VGR’S STOCKHOLDERS ARE URGED TO READ THESE DOCUMENTS (INCLUDING THE OFFER TO PURCHASE AND RELATED LETTER OF TRANSMITTAL AND CERTAIN OTHER DOCUMENTS), AND THE SOLICITATION/RECOMMENDATION STATEMENT, AS MAY BE AMENDED FROM TIME TO TIME, CAREFULLY WHEN THEY BECOME AVAILABLE BECAUSE THEY WILL CONTAIN IMPORTANT INFORMATION THAT THEY SHOULD CONSIDER BEFORE MAKING ANY DECISION REGARDING TENDERING THEIR SHARES OF COMMON STOCK.

 

The tender offer materials and the Solicitation/Recommendation Statement will be made available for free at the SEC’s website at www.sec.gov.

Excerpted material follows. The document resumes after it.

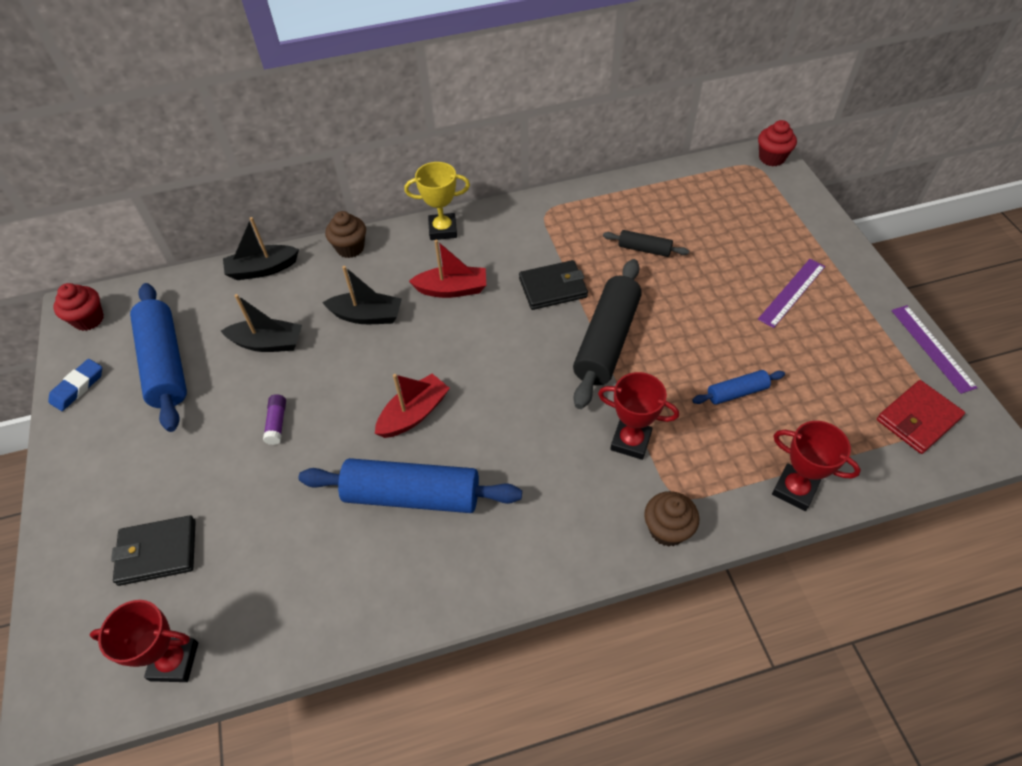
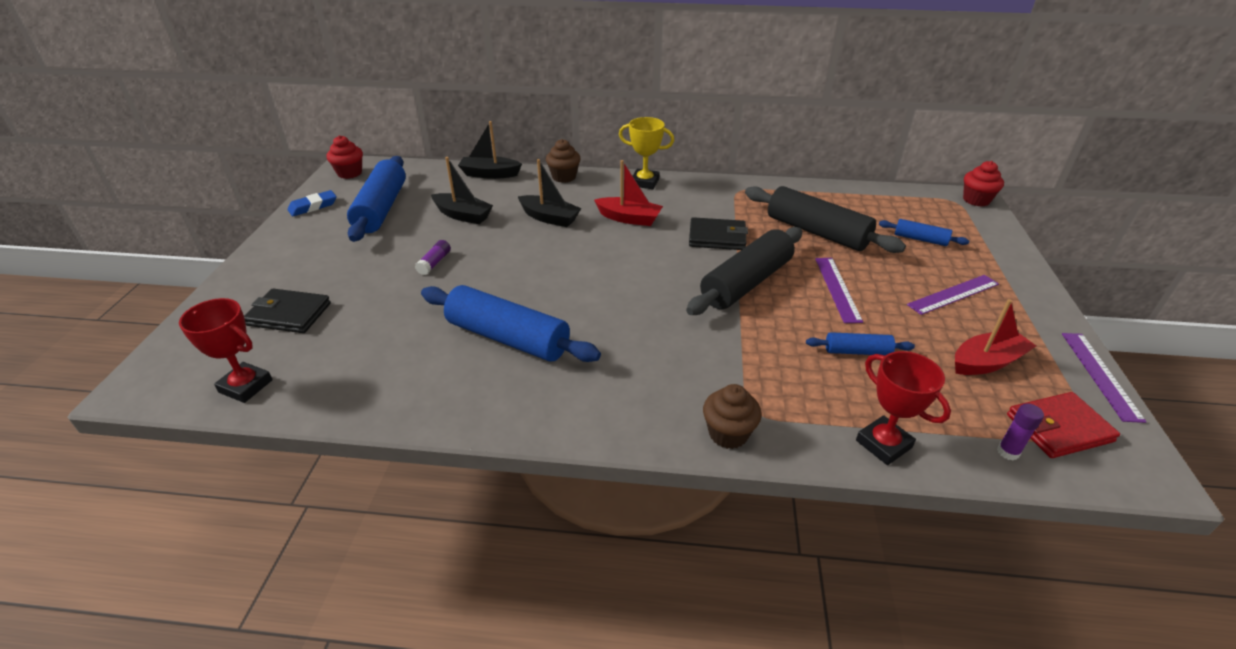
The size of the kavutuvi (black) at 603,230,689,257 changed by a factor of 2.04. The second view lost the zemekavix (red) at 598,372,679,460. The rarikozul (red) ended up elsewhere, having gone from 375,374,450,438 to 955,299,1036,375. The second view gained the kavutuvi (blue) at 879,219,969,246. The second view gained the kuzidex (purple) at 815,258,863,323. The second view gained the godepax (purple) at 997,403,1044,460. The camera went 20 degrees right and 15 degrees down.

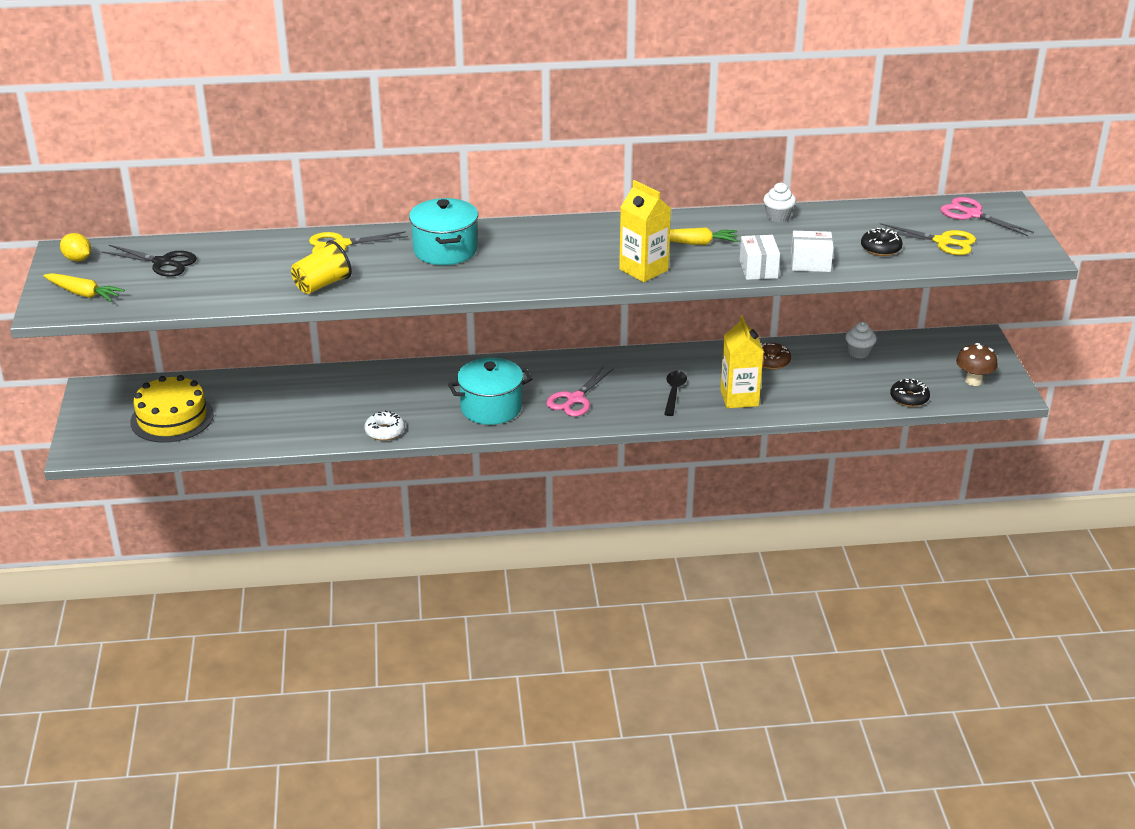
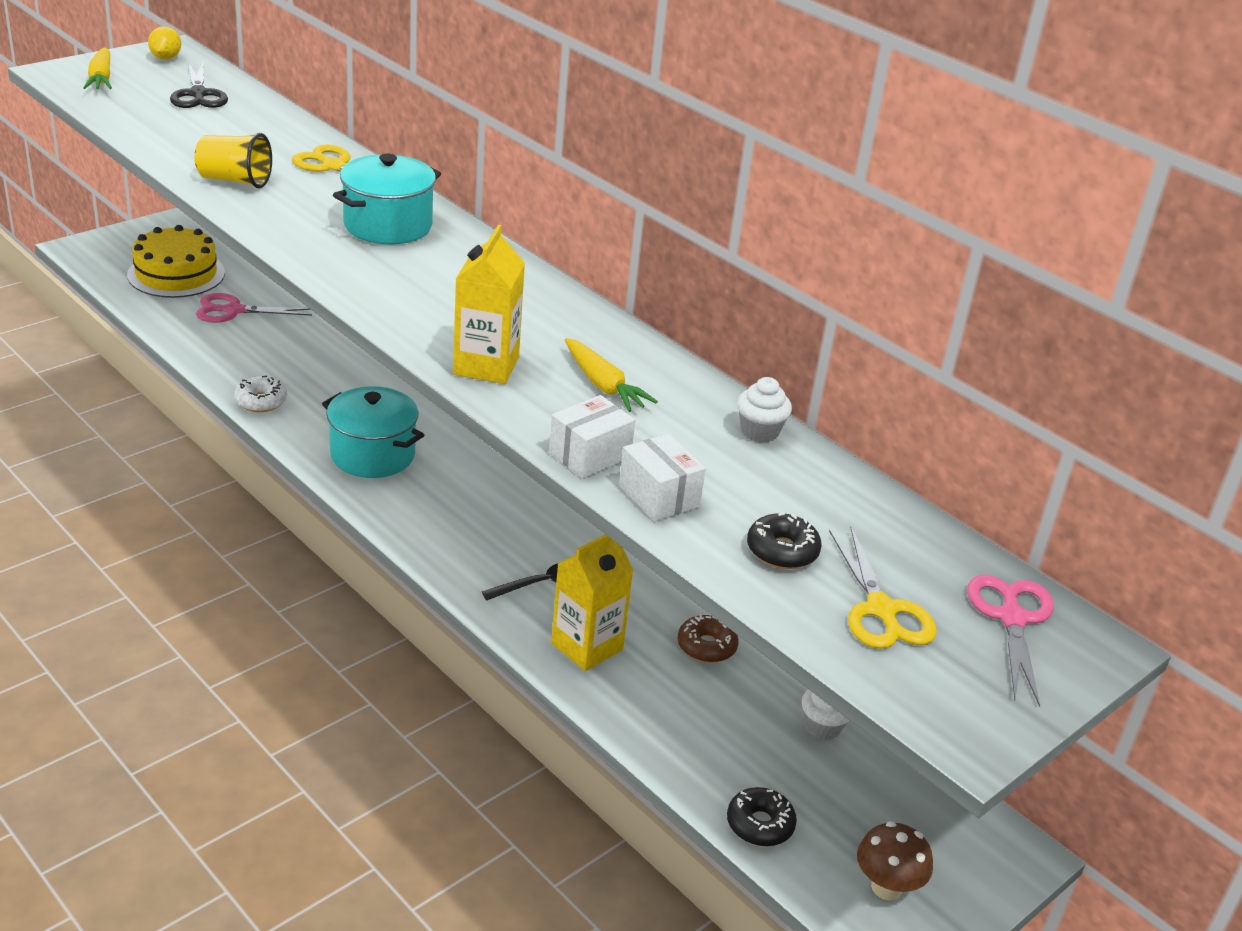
The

Copies of the documents filed with the SEC by VGR may be obtained at no charge under the “Investors” section of VGR’s internet website at https://vectorgroupltd.com.

 

Forward-Looking Statements

 

This announcement may include statements that are not statements of historical fact, or “forward- looking statements,” including with respect to the JT Group’s proposed acquisition of VGR. Such forward-looking statements include, but are not limited to, the ability of the JT Group and VGR to complete the transactions contemplated by the merger agreement, including the parties’ ability to satisfy the conditions to the consummation of the offer contemplated thereby and the other conditions set forth in the merger agreement, statements about the expected timetable for completing the transaction, the JT Group’s and VGR’s beliefs and expectations and statements about the benefits sought to be achieved in the JT Group’s proposed acquisition of VGR, the potential effects of the acquisition on both the JT Group and VGR, the possibility of any termination of the merger agreement, as well as the expected benefits and success of any combination product. These statements are based upon the current beliefs and expectations of the JT Group’s and VGR’s management and are subject to significant risks and uncertainties. There can be no guarantees that the conditions to the closing of the proposed transaction will be satisfied on the expected timetable or at all. If underlying assumptions prove inaccurate or risks or uncertainties materialize, actual results may differ materially from those set forth in the forward-looking statements.

 

Risks and uncertainties include, but are not limited to, uncertainties as to the timing of the offer and the subsequent merger; uncertainties as to how many of VGR’s stockholders will tender their shares in the offer; the possibility that various conditions to the consummation of the offer and the merger contemplated by the merger agreement may not be satisfied or waived; the ability to obtain necessary regulatory approvals or to obtain them on acceptable terms or within expected timing; the effects of disruption from the transactions contemplated by the merger agreement and the impact of the announcement and pendency of the transactions on VGR’s business; the risk that stockholder litigation in connection with the offer or the merger may result in significant costs of defense, indemnification and liability; general industry conditions and competition; general economic factors, including interest rate and currency exchange rate fluctuations; the impact of COVID-19; the impact of tobacco industry regulation and tobacco legislation in the United States and internationally; competition from other products; and challenges inherent in new product development, including obtaining regulatory approval.

 

Neither the JT Group nor VGR undertakes any obligation to publicly update any forward-looking statement, whether as a result of new information, future events or otherwise, except to the extent required by law. Additional factors that could cause results to differ materially from those described in the forward-looking statements can be found in Japan Tobacco Inc.’s integrated report for the year ended December 31, 2023, VGR’s Annual Report on Form 10-K for the year ended December 31, 2023 and VGR’s Quarterly Reports on Form 10-Q for the three months ended March 31, 2024 and June 30, 2024, in each case as amended by any subsequent filings made with the SEC. These and other filings made by VGR with the SEC are available at www.sec.gov.